On May 6th 2021, Render's systems in the Frankfurt region experienced a major failure. Between 15:50 UTC and 23:38 UTC, all Frankfurt services except static sites were unavailable. The incident started when an internal TLS certificate expired, and our attempts at replacing the certificate led to a series of cascading failures which required us to recreate the entire control plane that manages workloads in the Frankfurt region.
We'd like to reiterate our commitment to all our customers in the Frankfurt region; we are taking this incident and its analysis extremely seriously. We have consequently added several mitigations to the Render platform. These mitigations will prevent us from experiencing similar outages in the future and increase the overall reliability of our platform. The technical details are outlined below.
We would like to extend our deepest apologies to everyone affected by the outage. We have given all affected users a discount for their Render bill for May 2021 and sent out an email with more details. If you were affected by the outage but did not receive this email, please reach out to firstname.lastname@example.org.
From 15:50 UTC to 23:38 UTC, all scheduled builds, deploys, and cron jobs in Render's Frankfurt region failed, and all services and databases were unavailable. In some cases, users were unable to view databases in the Render dashboard.
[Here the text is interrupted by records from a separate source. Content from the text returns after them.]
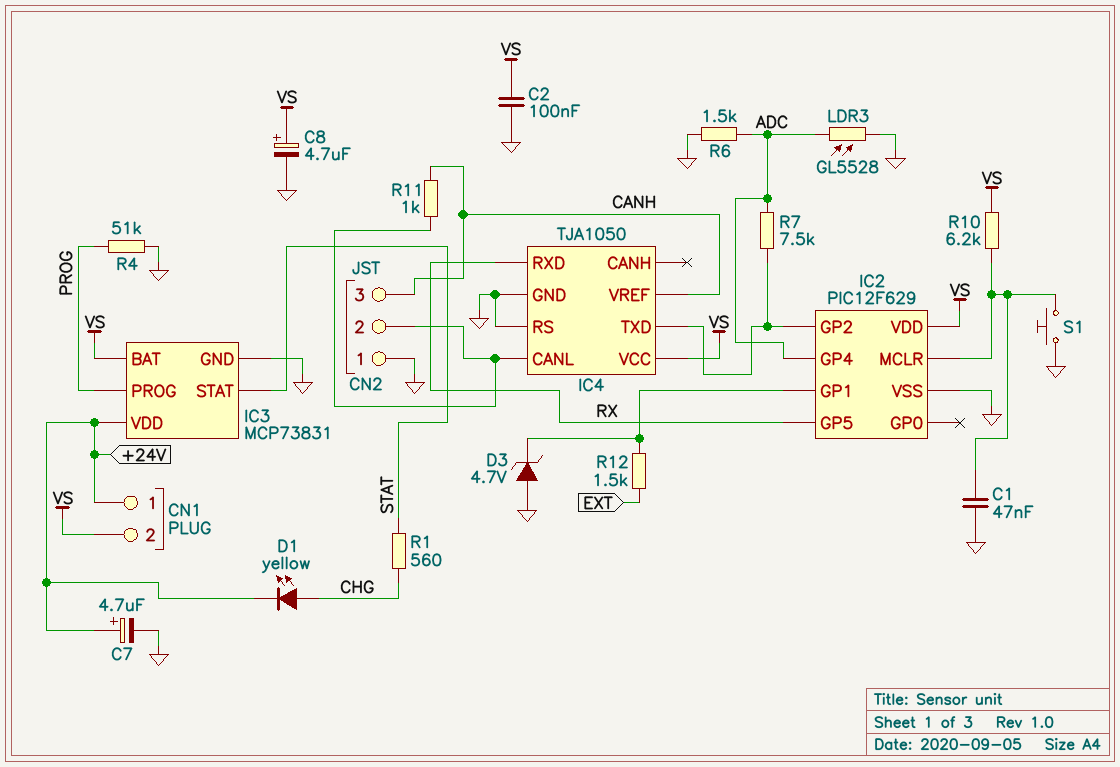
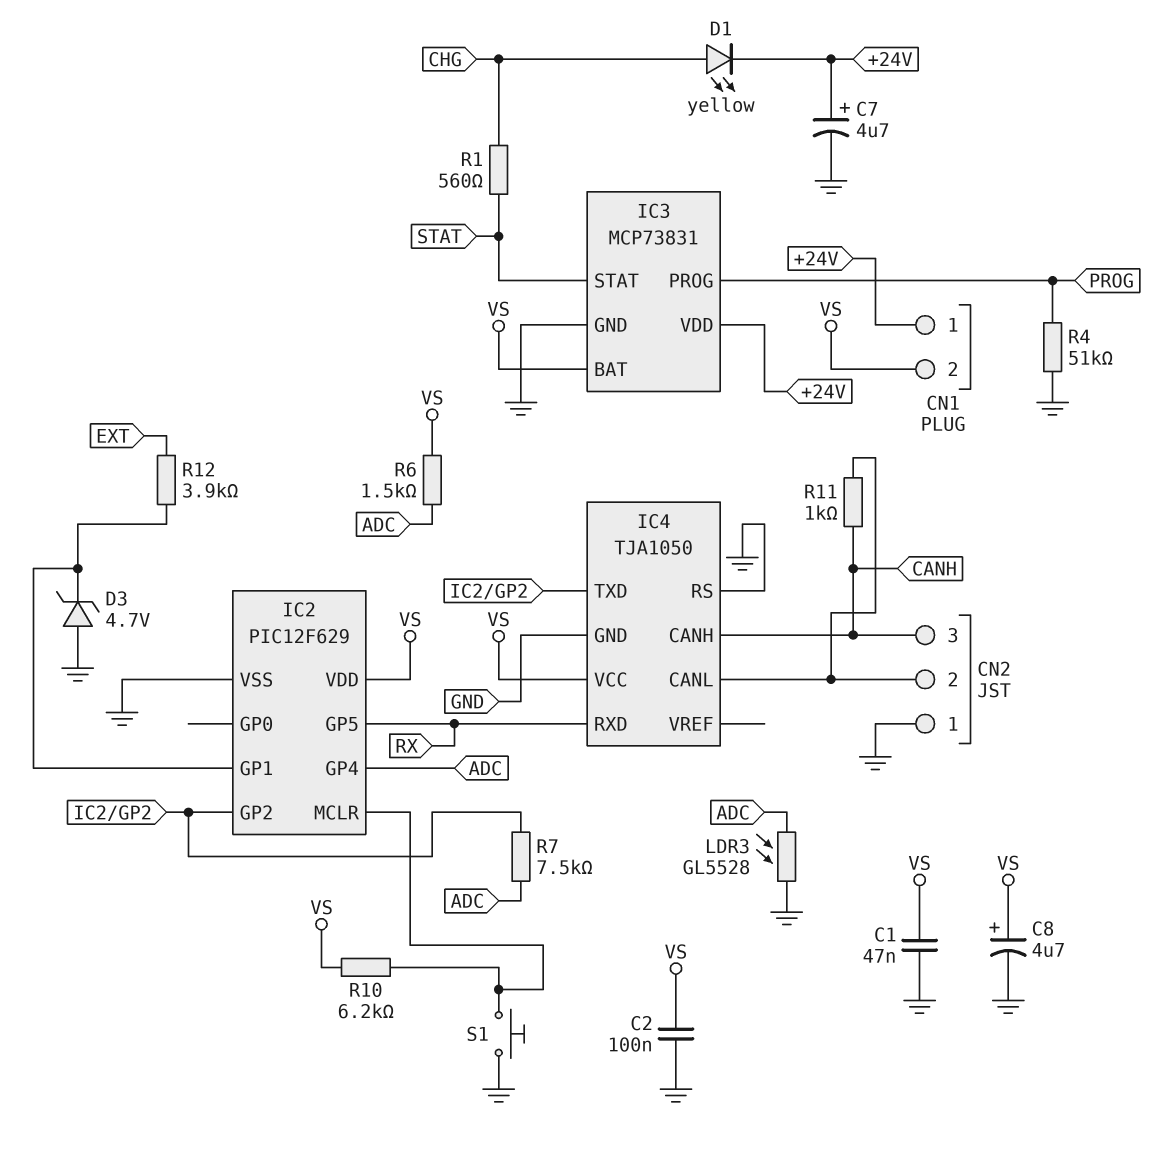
C1: 47nF (GND, IC2/MCLR) -> 47nF (GND, VS)
IC4 pin CANH: none -> CANH
IC4 pin VREF: CANH -> none
R6: 1.5k (ADC, GND) -> 1.5k (ADC, VS)
R12: 1.5k (EXT, IC2/GP1) -> 3.9k (EXT, IC2/GP1)

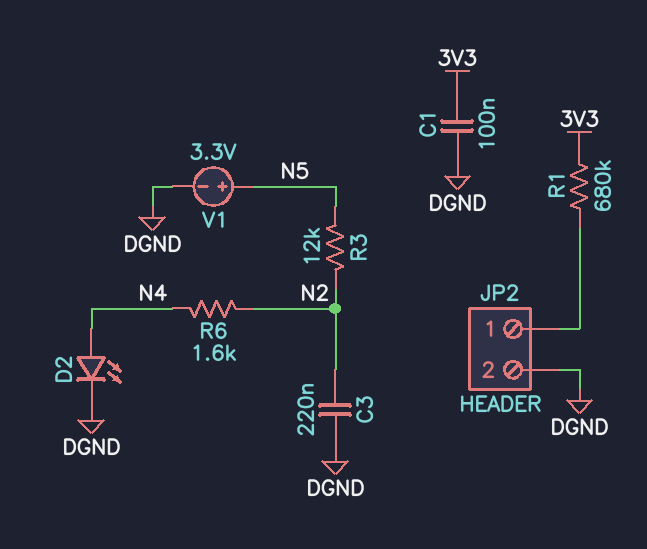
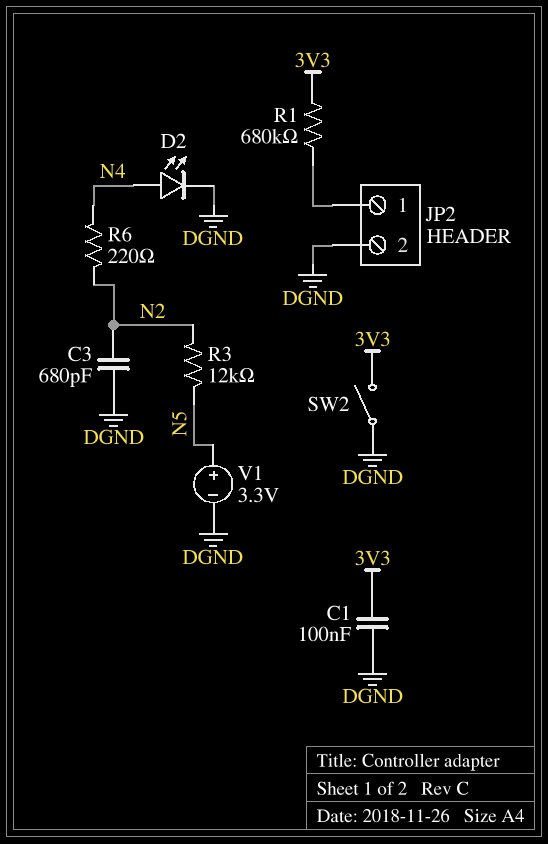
C3: 220nF (DGND, N2) -> 680pF (DGND, N2)
R6: 1.6k (N2, N4) -> 220 (N2, N4)
SW2: none -> switch (3V3, DGND)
Static sites were not affected during this time, and there was no loss of data for any services or databases. All Frankfurt services were restored to full functionality following the incident.
All times are in UTC and are on May 6th, 2021 unless noted.
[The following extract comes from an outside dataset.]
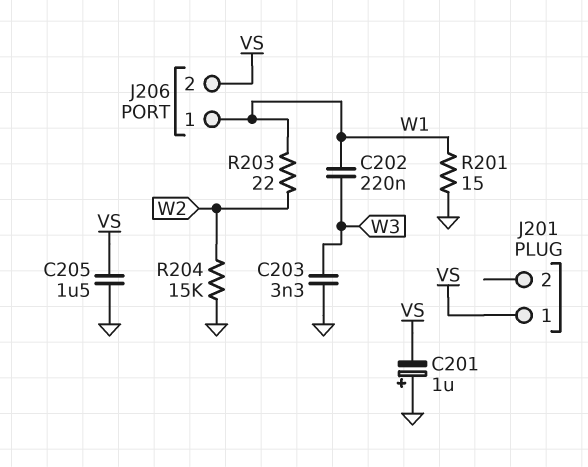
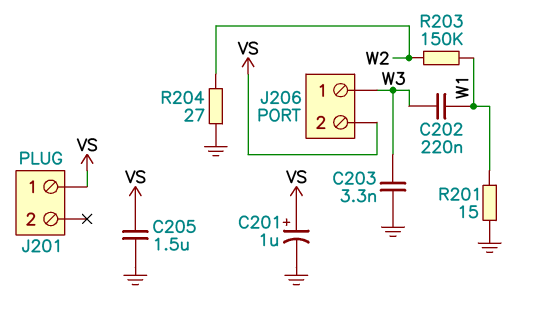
C201: 1uF (plus GND, minus VS) -> 1uF (plus VS, minus GND)
J206 pin 1: W1 -> W3
R203: 22 (W1, W2) -> 150k (W1, W2)
R204: 15k (GND, W2) -> 27 (GND, W2)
The incident began when an internal root TLS certificate authority expired. We immediately renewed this certificate authority and signed new certificates to be used throughout our system. In the process of propagating these certificates, several of our internal DNS servers, which are used to route customer requests, had crashed. This resulted in the failure of our networking infrastructure, and users were no longer able to access Render services through the public internet.
We attempted to bring back the DNS and networking layer, but could not because the certificate propagation left our infrastructure in an inconsistent state. We explored several failover strategies, but had limited options since we did not want to damage the data integrity of customer databases and services with disks. To avoid any loss of data, we recreated several infrastructure components that manage workloads in the Frankfurt region - this is what took the most time, and we have already addressed several issues to make such mitigation quicker and automated.
After the restoration, our DNS and networking layer was able to serve user traffic. By 22:50 UTC, user services began coming back online, and by 23:39 UTC, all services and databases hosted in the Frankfurt region were operational. There was no loss or corruption of customer data.
Reliability is our top priority and we remain committed to the highest standards of services across all our regions . Even before the incident, multiple Render engineers were working on increasing the resiliency of the platform; the outage highlighted items that we've prioritized and completed to ensure we can prevent similar incidents in the future:
Automated operational tasks surrounding certificates
Improved isolation between infrastructure components
Improved monitoring and alerting
Improved recovery and failover procedures